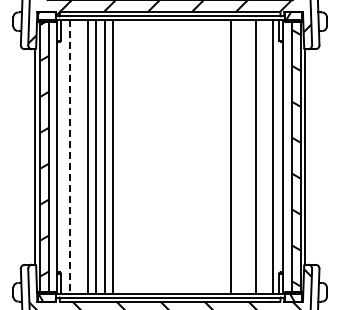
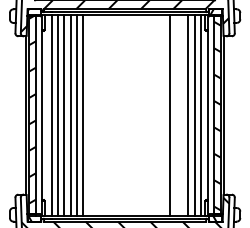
line: (78, 156) -> (57, 115), added
line: (264, 156) -> (194, 115), added
line: (70, 157) -> (51, 115), dashed -> solid

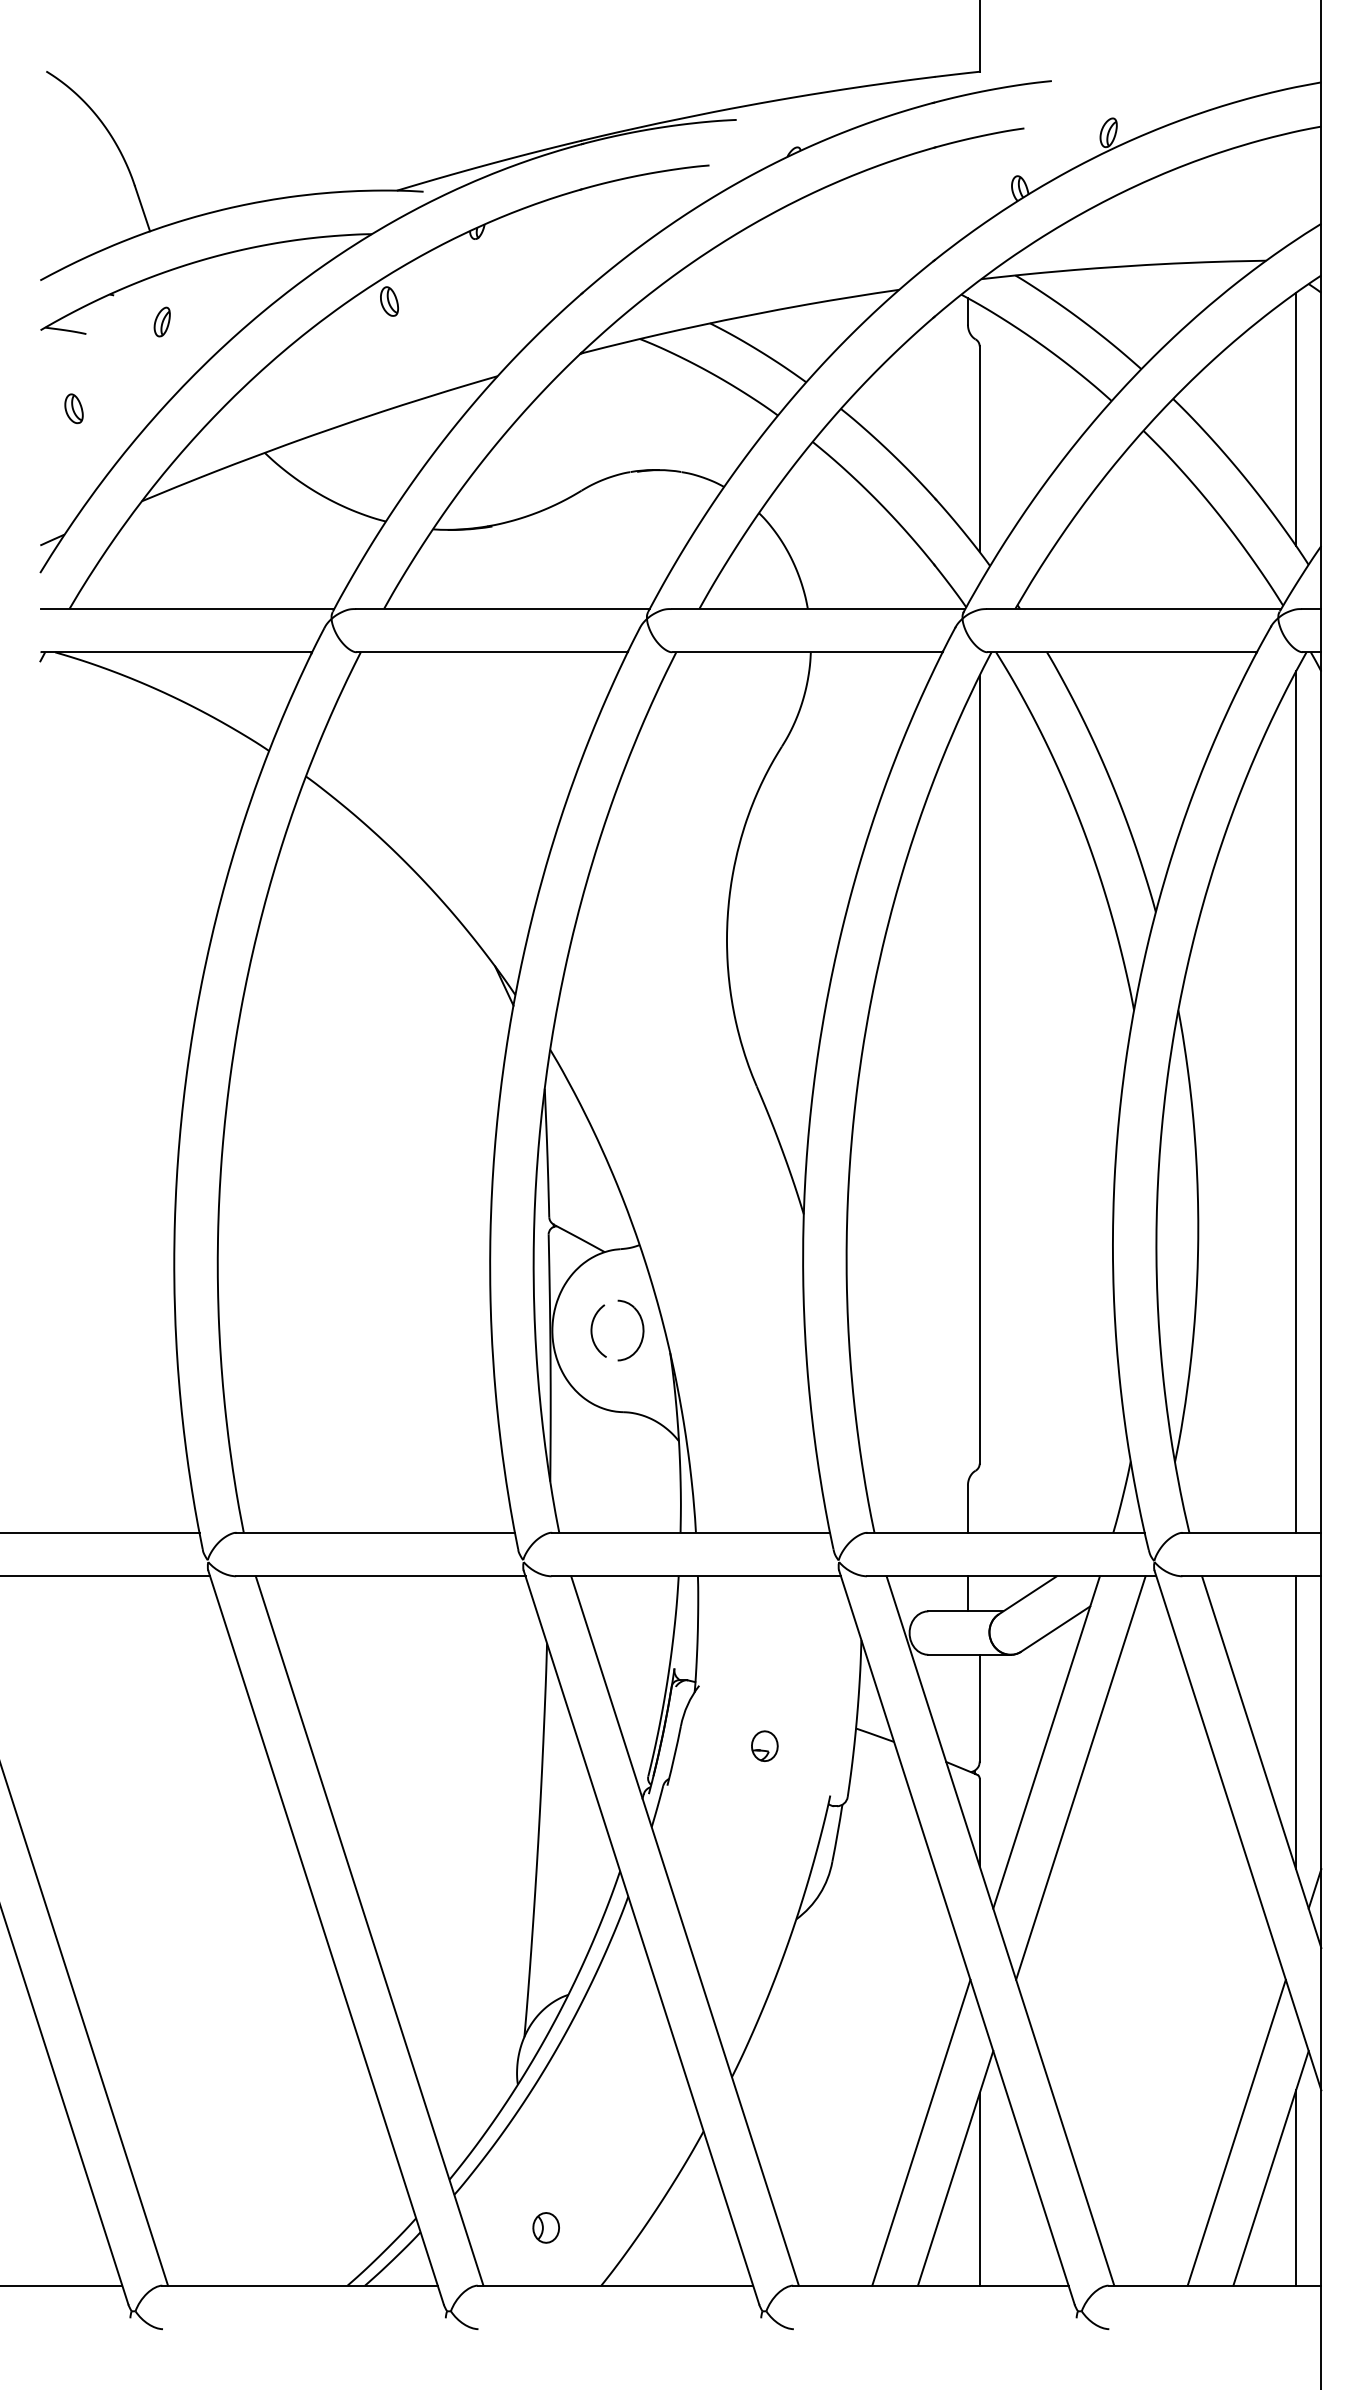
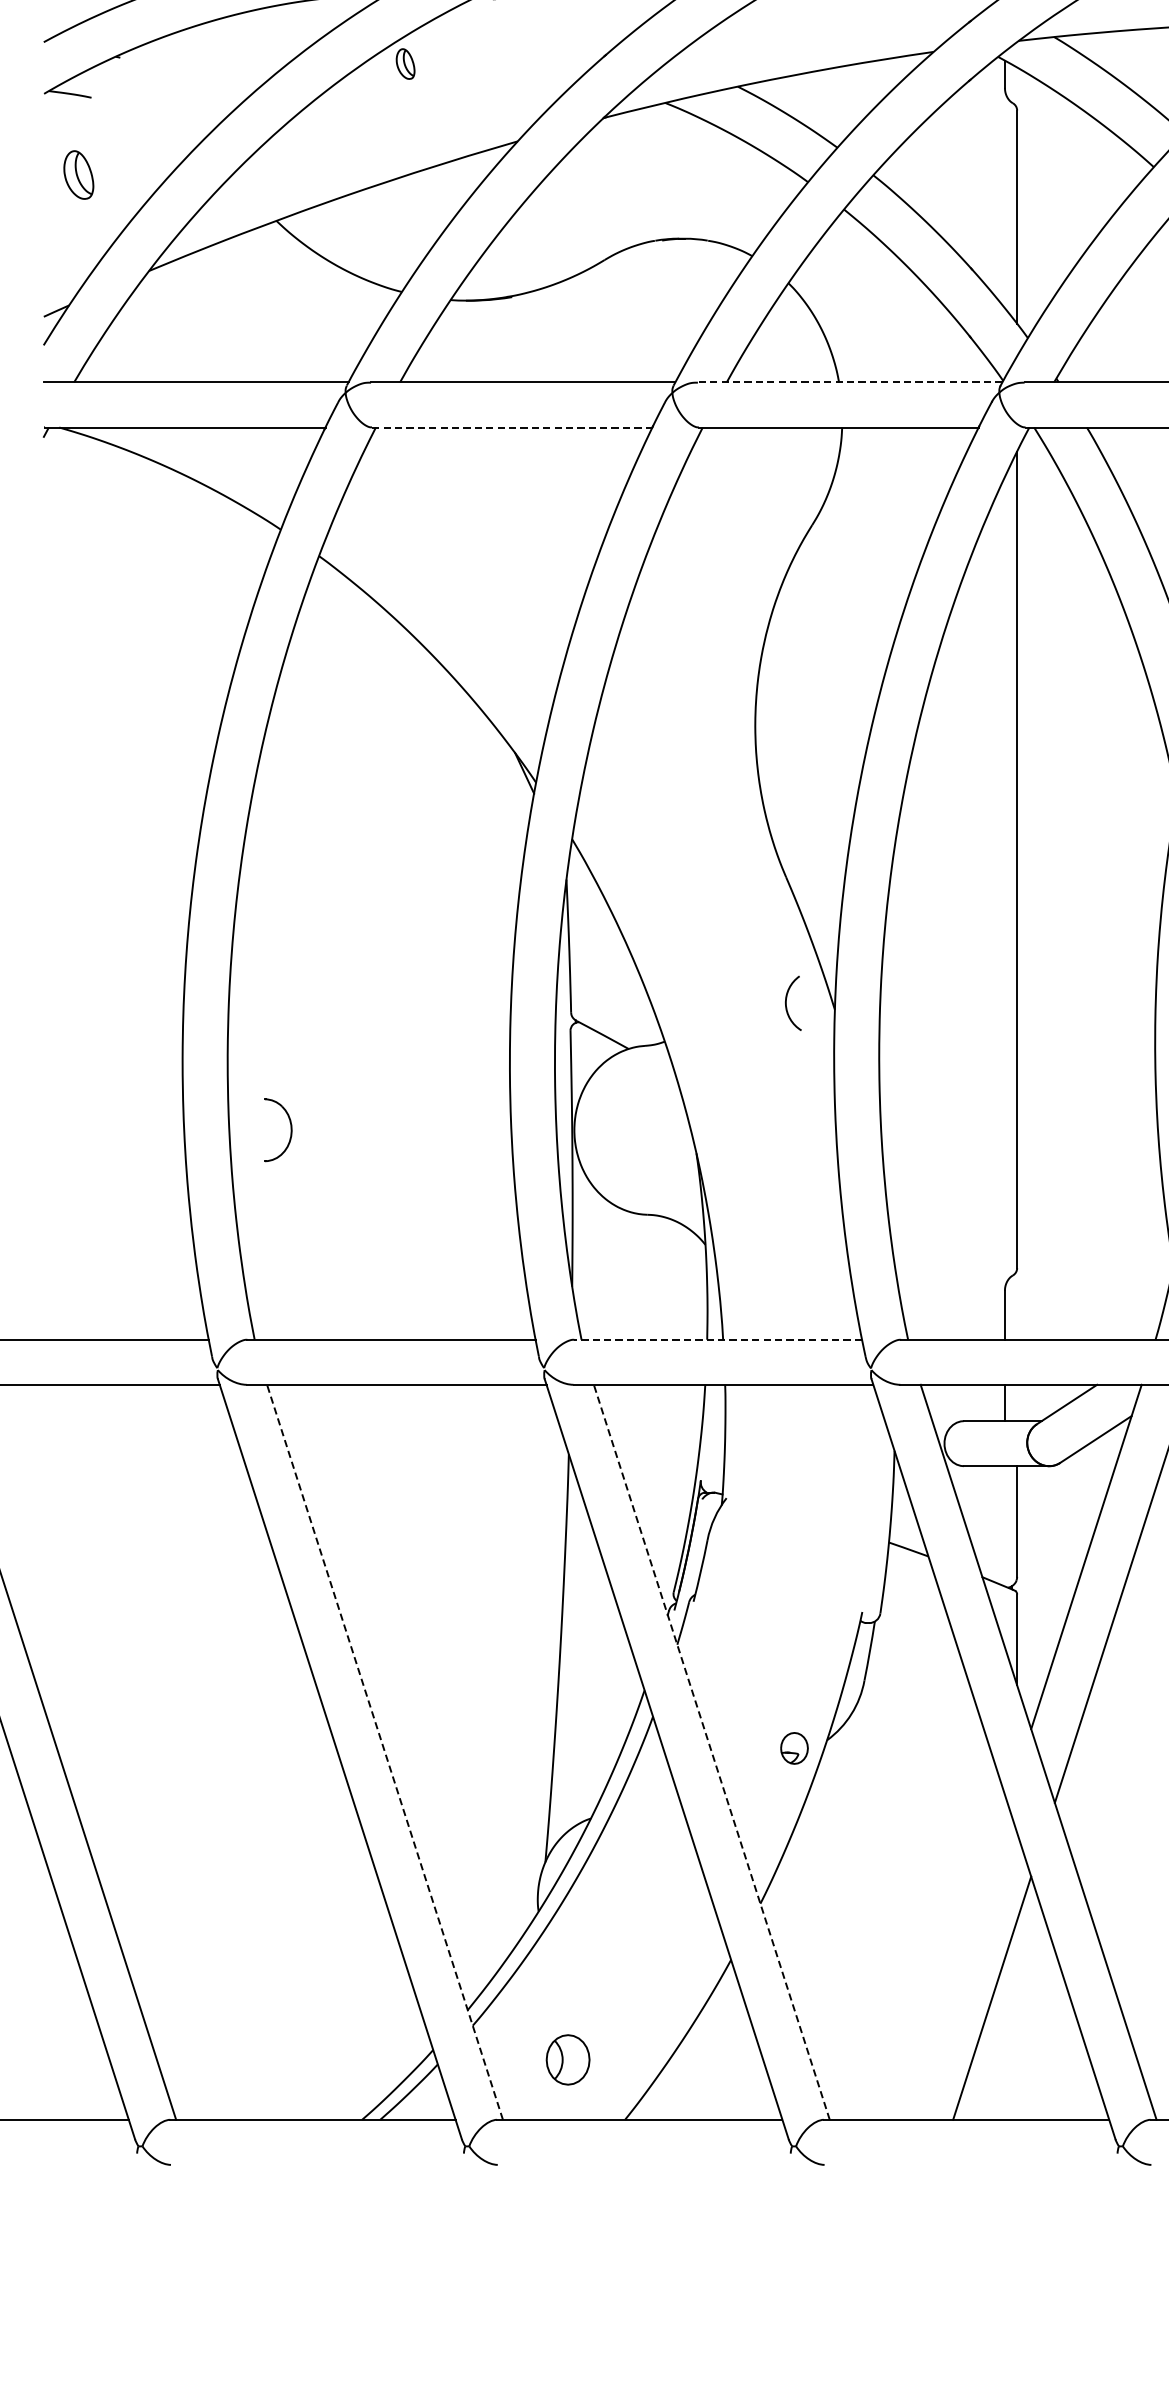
part: (161, 321) -> (169, 84), removed
part: (73, 408) -> (78, 174), size x1.6
line: (818, 608) -> (850, 382), solid -> dashed
line: (492, 652) -> (512, 427), solid -> dashed
arc: (592, 1330) -> (786, 1002), moved
part: (642, 1330) -> (290, 1130), moved
line: (690, 1532) -> (717, 1339), solid -> dashed
part: (764, 1745) -> (794, 1747), moved
line: (369, 1930) -> (384, 1751), solid -> dashed
line: (685, 1930) -> (712, 1751), solid -> dashed
line: (921, 2132) -> (956, 1961), removed
line: (979, 2189) -> (1016, 2020), removed
part: (545, 2227) -> (567, 2059), size x1.6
□ □ □ □
■ What this task involves ■
The expected response consists solely of the lines from the one with "line: (979, 2189) -> (1016, 2020), removed" through the end of the records, repeated exactly.

■ Reply to the exercise ■
line: (979, 2189) -> (1016, 2020), removed
part: (545, 2227) -> (567, 2059), size x1.6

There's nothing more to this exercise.